Western Harbour area:
Currently there is one ferry service between Downtown and Westpark Marina. However next week a new ferry service, operated by 360 Discovery will begin between Downtown, Beach Haven, and Hobsonville Point. The downside is the poor frequency – only two return services each weekday (none on weekends), and the high fares. I would like to see a half decent all day frequency, say once an hour. Adding a stop somewhere around Island Bay could be worth considering.
I think a ferry service to Te Atatu could be a winner. It would be faster and more relaxing than going via road in peak hours. Ferries to Point Chevalier have also be suggested in the past, however that would be impractical in my opinion and unlikely to be faster than land transport.
Mission Bay / Saint Heliers:
There have been suggestions of ferry services to Mission Bay and Saint Heliers. I am not sure this would be a great idea, as it would require new wharves to be built. I worry about the major disruption to recreational swimmers,etc. But it would provide a useful service.
There has been talk about new ferry services along the Tamaki Estuary. Stops could be at Glendowie, Bucklands Beach, Point England, Farm Cove and Panmure. I cannot see this working very well to be honest. The service would be extremely slow and I suspect that the train would be a faster option for residents of Glen Innes and Panmure and for Bucklands Beach, a short feeder bus ride to Half Moon Bay. Also the estuary is very tidal and would probably require expensive dredging. A better option would be to improve frequencies on the existing Half Moon Bay run.
Howick / Beachlands:
Including a Howick stop on the current Pine Harbour / Beachlands run would be very useful. But I think the costs and inconvenience of building a wharf at Howick would be prohibitive.
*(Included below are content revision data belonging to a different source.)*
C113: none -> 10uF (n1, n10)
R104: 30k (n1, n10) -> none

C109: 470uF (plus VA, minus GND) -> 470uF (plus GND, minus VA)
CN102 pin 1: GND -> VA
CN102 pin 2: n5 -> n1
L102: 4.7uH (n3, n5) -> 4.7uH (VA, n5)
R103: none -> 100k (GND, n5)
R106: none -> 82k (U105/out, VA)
Once again, an improved frequency would be good to see.
East Coast Bays:
Ferries along the East Coast Bays have the disadvantage of not being as competitive with roads. A service to Takapuna would be nice, but a new wharf would cause great disruption to boaties, swimmers and so on. Other possibles could include Mairangi Bay, but that can be exposed to large waves when the wind blows from the Northeast. Murrays Bay is also an option, but the existing wharf would probably not be suitable for a ferry service.
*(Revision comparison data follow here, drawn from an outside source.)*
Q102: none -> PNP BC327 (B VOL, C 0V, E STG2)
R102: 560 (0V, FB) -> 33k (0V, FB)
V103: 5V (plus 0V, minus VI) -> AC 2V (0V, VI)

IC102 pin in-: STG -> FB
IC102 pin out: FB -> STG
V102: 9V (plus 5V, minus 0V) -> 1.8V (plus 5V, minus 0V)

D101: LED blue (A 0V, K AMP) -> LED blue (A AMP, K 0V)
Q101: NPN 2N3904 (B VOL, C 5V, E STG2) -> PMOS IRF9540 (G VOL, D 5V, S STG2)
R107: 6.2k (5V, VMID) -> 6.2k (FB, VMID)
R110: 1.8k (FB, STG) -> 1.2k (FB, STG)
Further north there is more potential. A service to Browns Bay could work very well and would be far more appealing than sitting in traffic. It could be included as a stop on the Gulf Harbour route, with a boosted frequency.
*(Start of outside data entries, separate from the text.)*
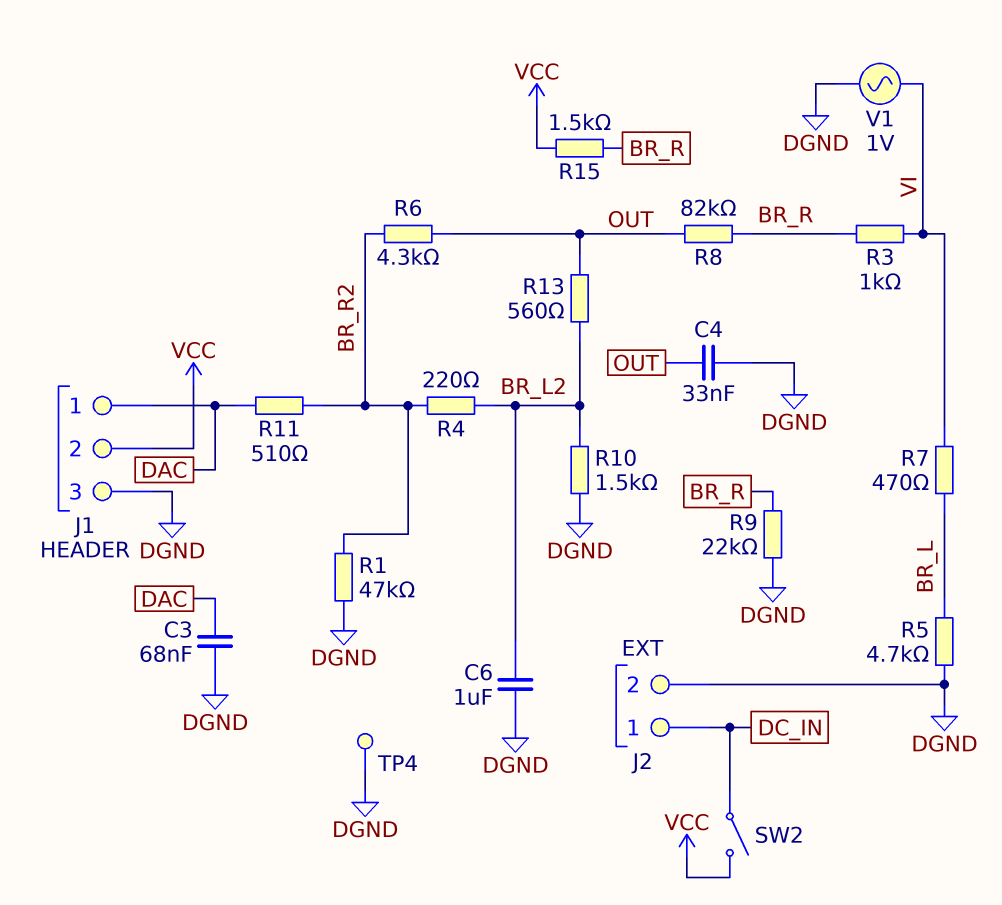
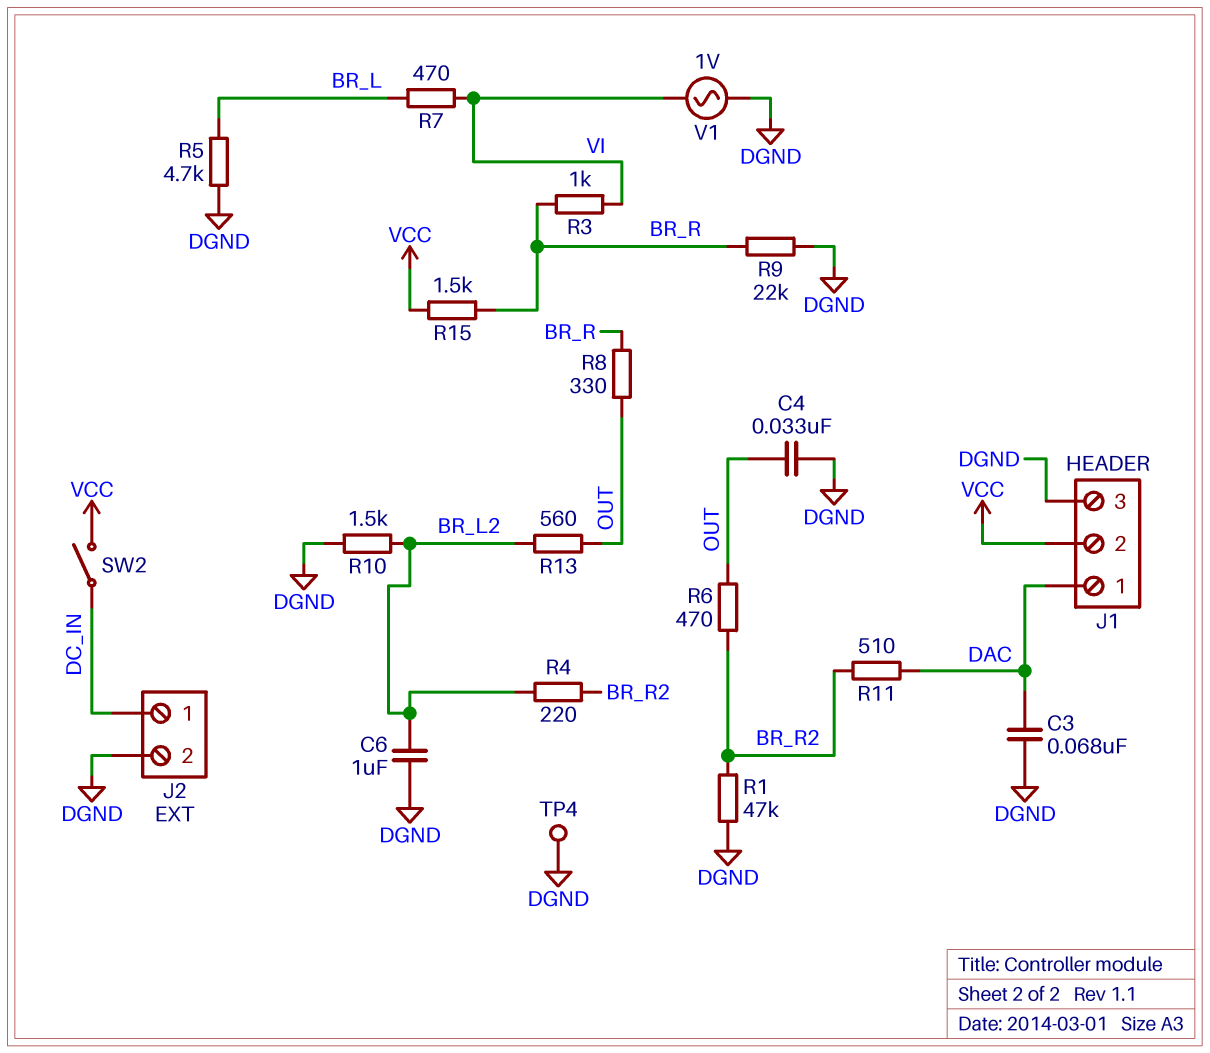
R6: 4.3k (BR_R2, OUT) -> 470 (BR_R2, OUT)
R8: 82k (BR_R, OUT) -> 330 (BR_R, OUT)

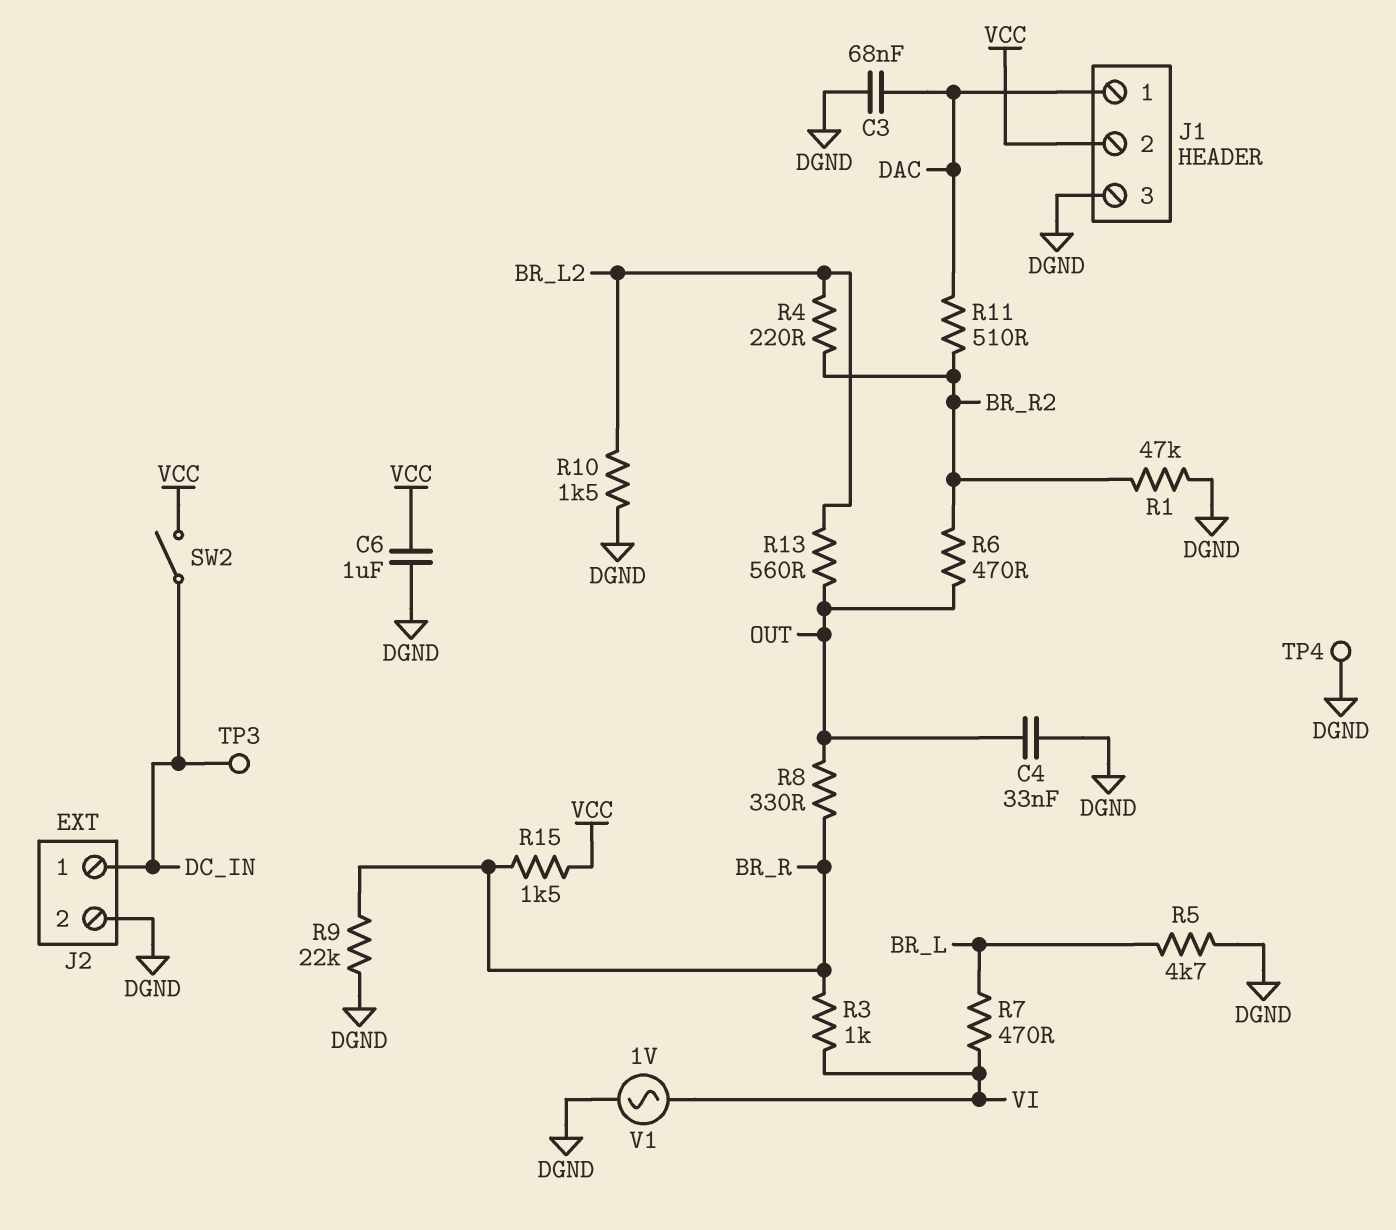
C6: 1uF (BR_L2, DGND) -> 1uF (DGND, VCC)
TP3: none -> test point (DC_IN)

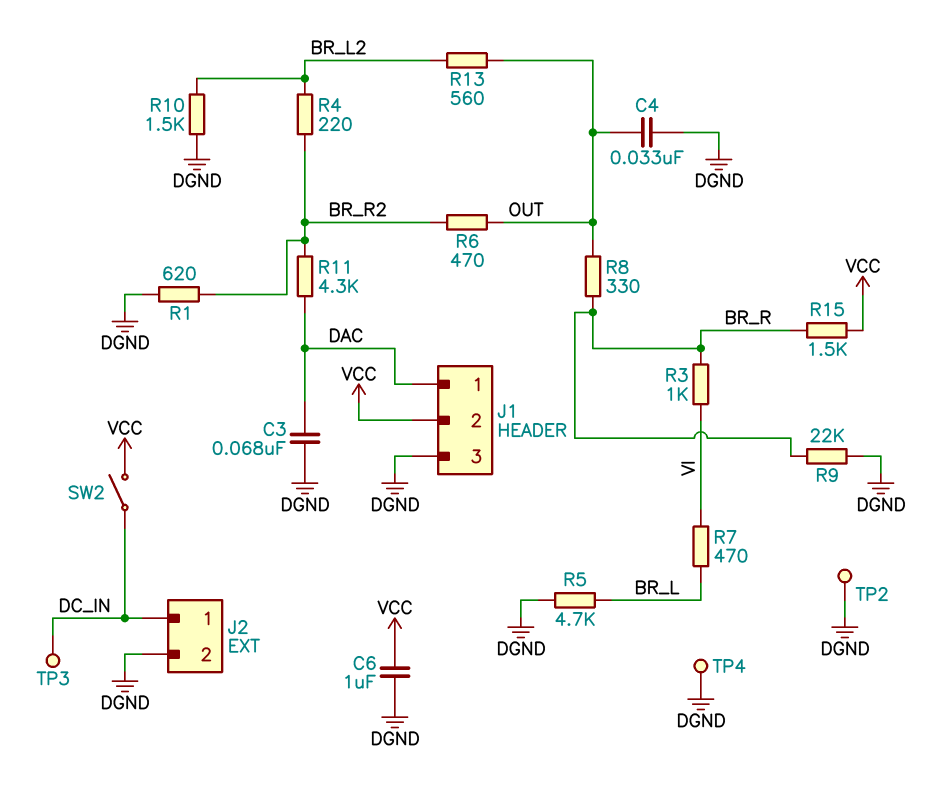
R1: 47k (BR_R2, DGND) -> 620 (BR_R2, DGND)
R11: 510 (BR_R2, DAC) -> 4.3k (BR_R2, DAC)
TP2: none -> test point (DGND)
V1: AC 1V (DGND, VI) -> none

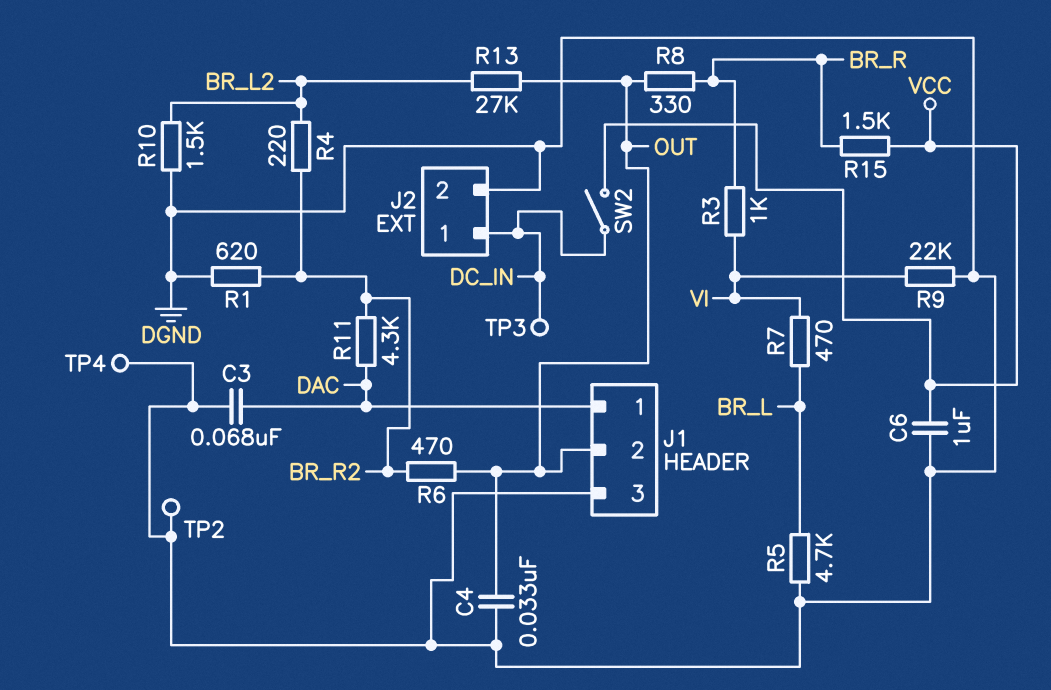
J1 pin 2: VCC -> OUT
R9: 22k (BR_R, DGND) -> 22k (DGND, VI)
R13: 560 (BR_L2, OUT) -> 27k (BR_L2, OUT)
So as you can see, while there are a number of opportunities for expanding services, I think the most opportunity could be gained by improving existing services, in two ways:
1) Integrated fares: It is extremely disappointing to hear that ferries will not be included in the integrated fares scheme. Personally I think that would be a mistake. Ferries have a problem that a lot of their walk up catchment area is the sea, so have a greater reliance on feeder buses to deliver passengers, something that becomes unappealing when one has to pay to change services. I see no good reason why ferries should be priced at a premium rate, they should be included in the zonal system.
2) Improving frequencies: As I mentioned above, frequencies on ferries are currently very poor. I think we need services every 15 minutes on the Devonport run and half hourly off peak services on most other routes. This would be a great way to get a larger patronage base, as it could be relied on as being reasonably frequent.